Tuesday, November 26

A Wisconsin school district’s insistence on using different names and pronouns for students claiming to be of another gender violates the rights of parents, a judge ruled on Oct. 3.

The Kettle Moraine School District “went against the parents’ wishes on how to medically treat their child,” Waukesha County Judge Michael Maxwell wrote in his ruling (pdf). “This directly implicates an infringement against the parental autonomy right to direct the care for their child.”

Two sets of parents sued the district, including one set whose daughter attended a middle school in the district.

The girl’s parents initially aligned with the school in support of the girl’s new gender identity but later said officials at the school should refer to the girl by her legal name and female pronouns.

The school refused.

That action “abrogated the parental rights” of the parents on how to medically treat their daughter, Judge Maxwell said.

The second set of parents, named as P.W. and S.W., sued over concerns the district would handle issues with their children the same way.

“Through its policy of disregarding parental wishes on a medical or health related decision and with how fast questioning ones gender can arise, P.W. and S.W. are at real risk of being harmed by the current school district policy,” the judge ruled. “The current policy of handling these issues on a case-by-case basis without either notifying the parents or by disregarding the parents wishes is not permissible and violates fundamental parental rights.”
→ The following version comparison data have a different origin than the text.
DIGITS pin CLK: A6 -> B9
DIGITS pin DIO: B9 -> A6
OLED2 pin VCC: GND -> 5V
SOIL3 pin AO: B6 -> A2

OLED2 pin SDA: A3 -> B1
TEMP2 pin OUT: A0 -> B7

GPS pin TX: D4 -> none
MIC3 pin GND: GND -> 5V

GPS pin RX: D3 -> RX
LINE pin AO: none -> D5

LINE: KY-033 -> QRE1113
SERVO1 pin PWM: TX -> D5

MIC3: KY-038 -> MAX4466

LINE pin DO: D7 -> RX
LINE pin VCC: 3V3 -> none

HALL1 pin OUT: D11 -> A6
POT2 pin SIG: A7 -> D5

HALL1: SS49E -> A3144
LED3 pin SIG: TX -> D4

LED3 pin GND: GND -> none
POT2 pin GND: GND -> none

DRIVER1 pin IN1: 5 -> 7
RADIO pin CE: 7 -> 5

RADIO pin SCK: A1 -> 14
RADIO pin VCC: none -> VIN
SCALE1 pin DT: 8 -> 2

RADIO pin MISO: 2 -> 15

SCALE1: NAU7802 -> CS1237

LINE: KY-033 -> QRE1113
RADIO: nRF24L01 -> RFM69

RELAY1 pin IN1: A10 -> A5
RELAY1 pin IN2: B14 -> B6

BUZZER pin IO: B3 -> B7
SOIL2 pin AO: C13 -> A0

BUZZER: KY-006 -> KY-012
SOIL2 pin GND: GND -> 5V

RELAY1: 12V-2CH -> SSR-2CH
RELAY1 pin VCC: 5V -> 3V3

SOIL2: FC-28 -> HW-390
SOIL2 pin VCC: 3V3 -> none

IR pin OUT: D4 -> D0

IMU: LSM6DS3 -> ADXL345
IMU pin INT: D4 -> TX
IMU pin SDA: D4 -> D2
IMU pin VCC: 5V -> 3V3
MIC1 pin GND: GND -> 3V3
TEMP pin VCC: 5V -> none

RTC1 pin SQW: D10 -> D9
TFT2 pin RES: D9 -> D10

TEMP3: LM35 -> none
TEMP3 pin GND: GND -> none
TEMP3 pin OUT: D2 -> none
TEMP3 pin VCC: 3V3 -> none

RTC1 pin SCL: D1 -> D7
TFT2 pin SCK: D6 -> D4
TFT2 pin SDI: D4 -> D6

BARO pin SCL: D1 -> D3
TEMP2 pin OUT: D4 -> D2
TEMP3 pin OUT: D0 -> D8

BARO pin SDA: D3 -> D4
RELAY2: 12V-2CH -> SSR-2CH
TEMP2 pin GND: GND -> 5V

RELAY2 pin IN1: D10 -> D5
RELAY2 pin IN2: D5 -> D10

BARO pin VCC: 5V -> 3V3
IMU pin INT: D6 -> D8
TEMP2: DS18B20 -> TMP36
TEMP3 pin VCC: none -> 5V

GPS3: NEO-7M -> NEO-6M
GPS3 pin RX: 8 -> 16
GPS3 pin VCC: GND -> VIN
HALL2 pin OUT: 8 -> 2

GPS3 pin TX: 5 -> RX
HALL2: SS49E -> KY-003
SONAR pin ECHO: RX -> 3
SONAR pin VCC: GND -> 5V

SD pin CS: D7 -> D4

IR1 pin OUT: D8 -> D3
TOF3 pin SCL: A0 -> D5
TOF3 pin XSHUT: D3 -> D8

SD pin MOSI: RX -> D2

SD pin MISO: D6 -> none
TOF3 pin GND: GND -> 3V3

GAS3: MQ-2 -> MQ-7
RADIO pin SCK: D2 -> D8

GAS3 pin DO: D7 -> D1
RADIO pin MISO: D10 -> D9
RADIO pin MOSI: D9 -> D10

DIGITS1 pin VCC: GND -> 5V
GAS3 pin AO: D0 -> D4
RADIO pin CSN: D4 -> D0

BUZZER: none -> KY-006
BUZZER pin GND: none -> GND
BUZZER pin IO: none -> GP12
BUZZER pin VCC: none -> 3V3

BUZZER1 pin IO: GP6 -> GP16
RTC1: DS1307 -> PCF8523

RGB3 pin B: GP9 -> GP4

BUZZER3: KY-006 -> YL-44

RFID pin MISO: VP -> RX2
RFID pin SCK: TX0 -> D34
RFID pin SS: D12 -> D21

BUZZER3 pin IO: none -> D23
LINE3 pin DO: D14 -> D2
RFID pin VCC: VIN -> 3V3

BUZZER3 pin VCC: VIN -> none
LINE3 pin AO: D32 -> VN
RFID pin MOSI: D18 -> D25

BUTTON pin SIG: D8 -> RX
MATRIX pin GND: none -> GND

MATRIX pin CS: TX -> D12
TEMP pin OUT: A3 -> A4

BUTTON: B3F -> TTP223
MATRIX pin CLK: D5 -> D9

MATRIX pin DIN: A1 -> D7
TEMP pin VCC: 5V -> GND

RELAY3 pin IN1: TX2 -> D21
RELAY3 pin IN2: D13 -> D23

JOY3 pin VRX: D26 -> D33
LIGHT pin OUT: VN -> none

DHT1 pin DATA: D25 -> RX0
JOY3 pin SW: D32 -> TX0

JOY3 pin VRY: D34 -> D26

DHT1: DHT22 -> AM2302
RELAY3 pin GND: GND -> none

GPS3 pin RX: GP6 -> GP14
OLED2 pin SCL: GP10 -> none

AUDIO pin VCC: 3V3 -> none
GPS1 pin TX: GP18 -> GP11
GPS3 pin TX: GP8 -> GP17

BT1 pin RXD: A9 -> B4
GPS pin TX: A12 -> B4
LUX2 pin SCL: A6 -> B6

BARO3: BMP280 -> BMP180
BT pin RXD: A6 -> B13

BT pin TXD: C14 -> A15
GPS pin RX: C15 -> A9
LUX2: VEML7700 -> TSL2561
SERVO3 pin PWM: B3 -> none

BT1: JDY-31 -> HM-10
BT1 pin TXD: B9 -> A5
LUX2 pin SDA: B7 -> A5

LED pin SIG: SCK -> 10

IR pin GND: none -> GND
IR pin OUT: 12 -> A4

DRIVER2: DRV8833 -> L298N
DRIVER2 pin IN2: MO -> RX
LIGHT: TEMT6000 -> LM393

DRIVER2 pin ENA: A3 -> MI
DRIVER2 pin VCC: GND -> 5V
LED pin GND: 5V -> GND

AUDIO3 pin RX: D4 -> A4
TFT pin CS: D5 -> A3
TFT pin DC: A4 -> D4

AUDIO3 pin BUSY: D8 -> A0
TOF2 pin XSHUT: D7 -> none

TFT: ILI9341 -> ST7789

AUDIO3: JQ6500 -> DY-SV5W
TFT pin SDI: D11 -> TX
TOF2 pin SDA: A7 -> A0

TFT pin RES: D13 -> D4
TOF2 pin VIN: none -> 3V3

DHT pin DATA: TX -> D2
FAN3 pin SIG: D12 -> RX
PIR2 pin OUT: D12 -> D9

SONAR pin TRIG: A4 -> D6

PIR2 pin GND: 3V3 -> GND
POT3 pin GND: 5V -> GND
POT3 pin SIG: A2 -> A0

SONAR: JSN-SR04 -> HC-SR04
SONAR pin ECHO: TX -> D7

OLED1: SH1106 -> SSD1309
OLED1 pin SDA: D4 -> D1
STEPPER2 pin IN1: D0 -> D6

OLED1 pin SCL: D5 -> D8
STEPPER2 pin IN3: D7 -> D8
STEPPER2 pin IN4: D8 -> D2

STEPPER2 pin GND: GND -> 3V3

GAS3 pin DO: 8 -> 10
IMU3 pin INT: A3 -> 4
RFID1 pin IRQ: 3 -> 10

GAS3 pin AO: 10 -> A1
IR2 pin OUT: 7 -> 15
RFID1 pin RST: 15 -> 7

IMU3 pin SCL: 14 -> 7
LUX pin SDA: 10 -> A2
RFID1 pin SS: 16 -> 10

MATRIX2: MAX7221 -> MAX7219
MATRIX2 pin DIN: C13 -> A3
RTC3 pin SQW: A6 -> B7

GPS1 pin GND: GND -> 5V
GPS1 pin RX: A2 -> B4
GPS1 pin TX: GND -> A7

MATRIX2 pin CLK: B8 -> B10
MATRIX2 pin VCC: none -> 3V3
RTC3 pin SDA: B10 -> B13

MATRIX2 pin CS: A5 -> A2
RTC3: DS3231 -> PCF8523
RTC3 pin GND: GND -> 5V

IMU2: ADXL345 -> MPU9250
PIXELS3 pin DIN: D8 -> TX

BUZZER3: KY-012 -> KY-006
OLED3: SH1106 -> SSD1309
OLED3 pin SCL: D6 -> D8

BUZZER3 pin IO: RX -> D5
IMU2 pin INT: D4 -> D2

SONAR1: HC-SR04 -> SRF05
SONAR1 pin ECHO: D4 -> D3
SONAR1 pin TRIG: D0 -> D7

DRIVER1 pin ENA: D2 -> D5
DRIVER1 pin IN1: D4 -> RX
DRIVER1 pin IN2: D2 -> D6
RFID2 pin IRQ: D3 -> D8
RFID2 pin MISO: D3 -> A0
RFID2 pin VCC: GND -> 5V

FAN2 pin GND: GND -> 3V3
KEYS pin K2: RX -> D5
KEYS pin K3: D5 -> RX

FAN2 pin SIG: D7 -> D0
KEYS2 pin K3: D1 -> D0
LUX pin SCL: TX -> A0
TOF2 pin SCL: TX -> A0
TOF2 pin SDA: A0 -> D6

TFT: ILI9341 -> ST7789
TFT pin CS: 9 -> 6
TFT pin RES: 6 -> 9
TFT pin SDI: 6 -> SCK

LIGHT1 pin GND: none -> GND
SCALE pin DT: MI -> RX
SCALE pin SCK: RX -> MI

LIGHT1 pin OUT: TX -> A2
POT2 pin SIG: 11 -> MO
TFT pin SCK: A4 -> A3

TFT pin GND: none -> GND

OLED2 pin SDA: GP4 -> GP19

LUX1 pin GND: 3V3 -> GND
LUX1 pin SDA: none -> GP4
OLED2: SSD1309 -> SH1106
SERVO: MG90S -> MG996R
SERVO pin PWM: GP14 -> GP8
He rejected an attempt by the district to throw out the suit, and granted the plaintiff’s motion for summary judgment.

Judge’s Ruling

The district was ordered to stop allowing or requiring staff members to refer to students with a name or pronoun at odds with their biological sex while at school absent parental consent.

“The Kettle Moraine School District will continue to work with all students, parents, guardians, and staff to clarify expectations. We respect the rights of parents and require written parental consent if and when using student names or pronouns that are at odds with their sex at birth,” Stephen Plum, the district’s superintendent, told The Epoch Times via email.

“This victory represents a major win for parental rights,” Luke Berg, deputy counsel at the Wisconsin Institute for Law and Liberty, and lead counsel in the case, said in a statement.

“The court confirmed that parents, not educators or school faculty, have the right to decide whether a social transition is in their own child’s best interests. The decision should be a warning to the many districts across the country with similar policies to exclude parents from gender transitions at school,” he added.

District officials repeatedly called for the suit to be thrown out because, they said, parents do not have the right to control “every aspect of a child’s education.”

They also said that no court has found that parental rights “include a right of parents to control what nickname and pronoun school personnel use during the day.”

Judge Maxwell said that the case revolved around a medical issue, not an educational one, and that the defendants had offered no evidence otherwise.

“The school district could not administer medicine to a student without parental consent. The school district could not require or allow a student to participate in a sport without parental consent. Likewise, the school district can not change the pronoun of a student without parental consent without impinging on a fundamental liberty interest of the parents,” he wrote in the ruling.

Similar Cases

Defendants in support of their position pointed to a case in Maryland where two federal courts have ruled parents were unable to challenge policy that the district could keep secret their children using different names and pronouns.

One of the courts, though, also said parents have a fundamental right “to be promptly informed of their child’s gender identity,” and neither focused on the medical implications, Judge Maxwell said.

The matter of using different names and pronouns for minors remains an unsettled issue and the Wisconsin school district could, perhaps, introduce evidence backing its position of acting in contravention of parents, the judge said.

“But they certainly cannot do so on a whim in the manner that they did, and they have put forth no evidence—let alone clear and convincing evidence in this case. As plaintiffs correctly point out, even in cases where Wisconsin’s Child Protective Services are involved there is still a right to proper procedural fairness before a parent is deprived of their child within” Wisconsin law, he said.

“This court has before it what modern society deems a controversial issue—transgenderism involving minors within our schools. Clearly, the law on this issue is still developing across the country and remaining largely unsettled,” he added later.

“However, this particular case is not about that broad controversial issue. This particular case is simply whether a school district can supplant a parent’s right to control the healthcare and medical decisions for their children. The well established case law in that regard is clear—Kettle Moraine can not.”